Philip of Macedon, Alexander's father, either really had the wit to say good things, or else the luck to have some one able and willing to impute good things to him as the author.

Philip used to say that an army of deers with a lion commanding, was better than an army of lions with a deer commanding.

Philip congratulated the Athenians on being able to find ten generals every year to put in command ; as for himself, he in many years had never been able to find more than one general, Par-me'ni-o.

Philip being asked whom he loved most and whom he hated most, “Those who are about to betray me I love most, and those who have already betrayed me I hate most," was the reply.

The misanthropic reply, this, of a tyrant, reminding one of the saying of Louis XIV.—was it not ?-of France, who, on occasion of giving some coveted office to a single applicant out of a hundred, remarked : “ There, I have made ninetynine men hostile to me, and one man-ungrateful.”

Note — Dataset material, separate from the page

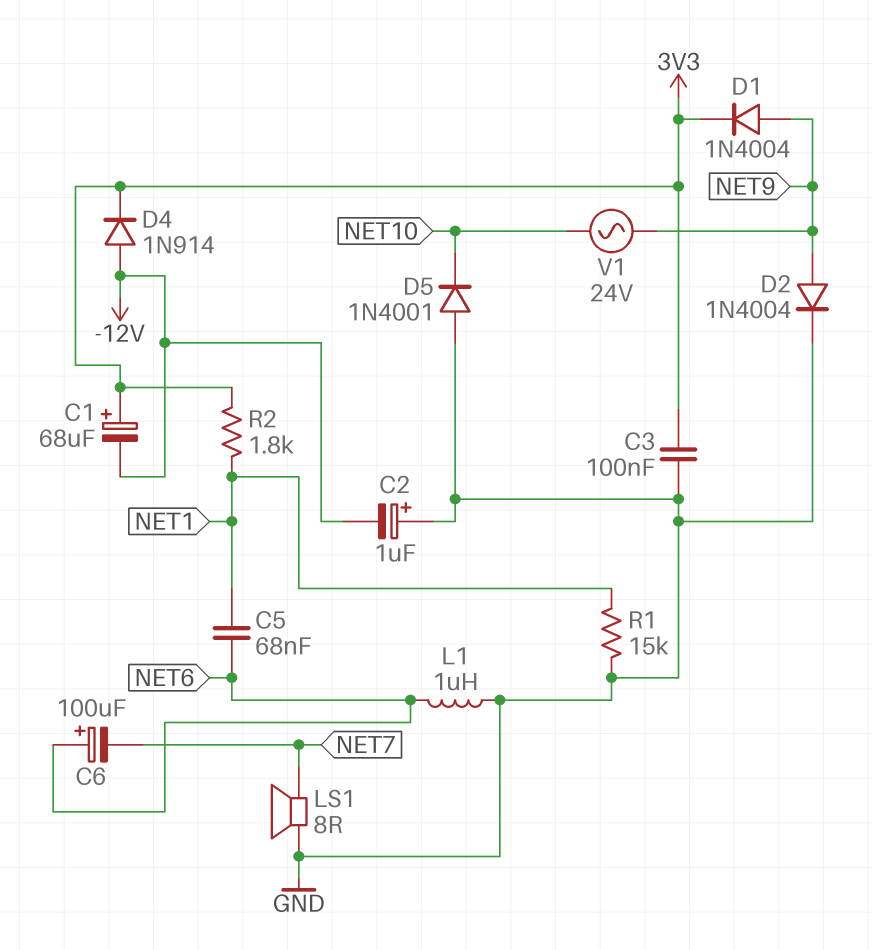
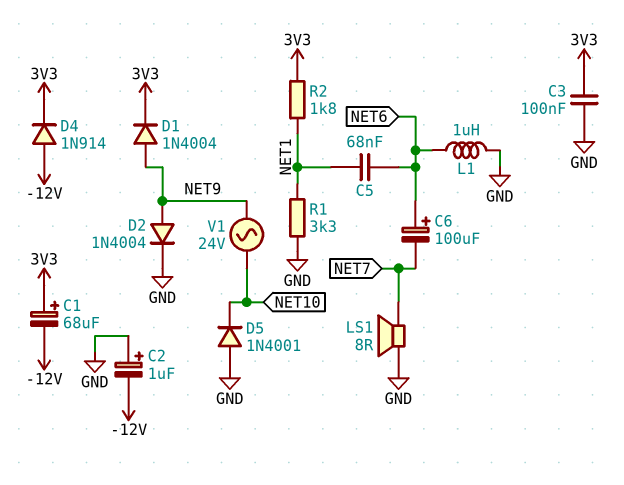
R1: 15k (GND, NET1) -> 3.3k (GND, NET1)

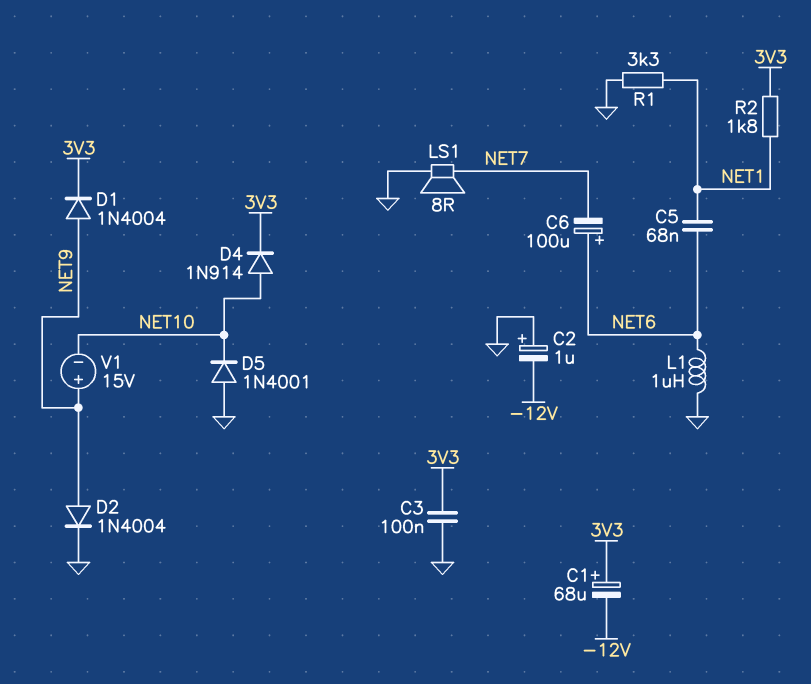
D4: diode 1N914 (A -12V, K 3V3) -> diode 1N914 (A NET10, K 3V3)
V1: AC 24V (NET9, NET10) -> 15V (plus NET9, minus NET10)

With a few laconisms, so good that they are already familiar, but likewise, so good that, though familiar, they will bear repetition, let us close this tempting collection of anecdotes; for there is much to follow after the present chapter, from which it would be wrong to detain our readers.

Some one remarking that the arrows of the barbarians flew so thick as to darken the sun, So much the better,” said Le-on'idas, we shall fight them, then, in the shade."

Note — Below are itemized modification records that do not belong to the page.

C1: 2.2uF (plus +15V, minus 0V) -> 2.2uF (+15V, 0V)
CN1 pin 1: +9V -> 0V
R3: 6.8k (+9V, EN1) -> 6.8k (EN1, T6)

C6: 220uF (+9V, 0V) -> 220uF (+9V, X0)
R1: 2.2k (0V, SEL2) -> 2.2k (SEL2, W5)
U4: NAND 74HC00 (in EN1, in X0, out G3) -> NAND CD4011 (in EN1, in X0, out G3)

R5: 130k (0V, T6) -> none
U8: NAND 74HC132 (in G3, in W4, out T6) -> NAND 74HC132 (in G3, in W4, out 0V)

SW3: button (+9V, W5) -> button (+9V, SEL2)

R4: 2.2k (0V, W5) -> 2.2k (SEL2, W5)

Wishing immediately to attack the enemy, he sent word to his soldiers to make their breakfast, as about to make their supper in Hades.

Gor'go, a Lacedæmonian (or Spartan]woman, wife of Leonidas, presenting to her son, about to engage in a military expedition, a shield, said : · Either [bring] this, or [be brought] on this."

A Spartan woman to her son lamed in battle, and chagrined about it, said: “Do not grieve, my child, for with every step you take you will be reminded of your own valor.”

Remember that the Ce-phis'sus was the river associated with Athens, as the Eu-ro'tas was with Sparta, and enjoy the grim advantage that the Spartan got over the boasting Athenian, in the following encounter:

A certain Athenian saying to An-talci-das, “Well, we have many a time driven you Spartans back from the Cephissus.” “ But we Spartans never,” retorted Antalcidas, “drove you Athenians back from the Eurotas.”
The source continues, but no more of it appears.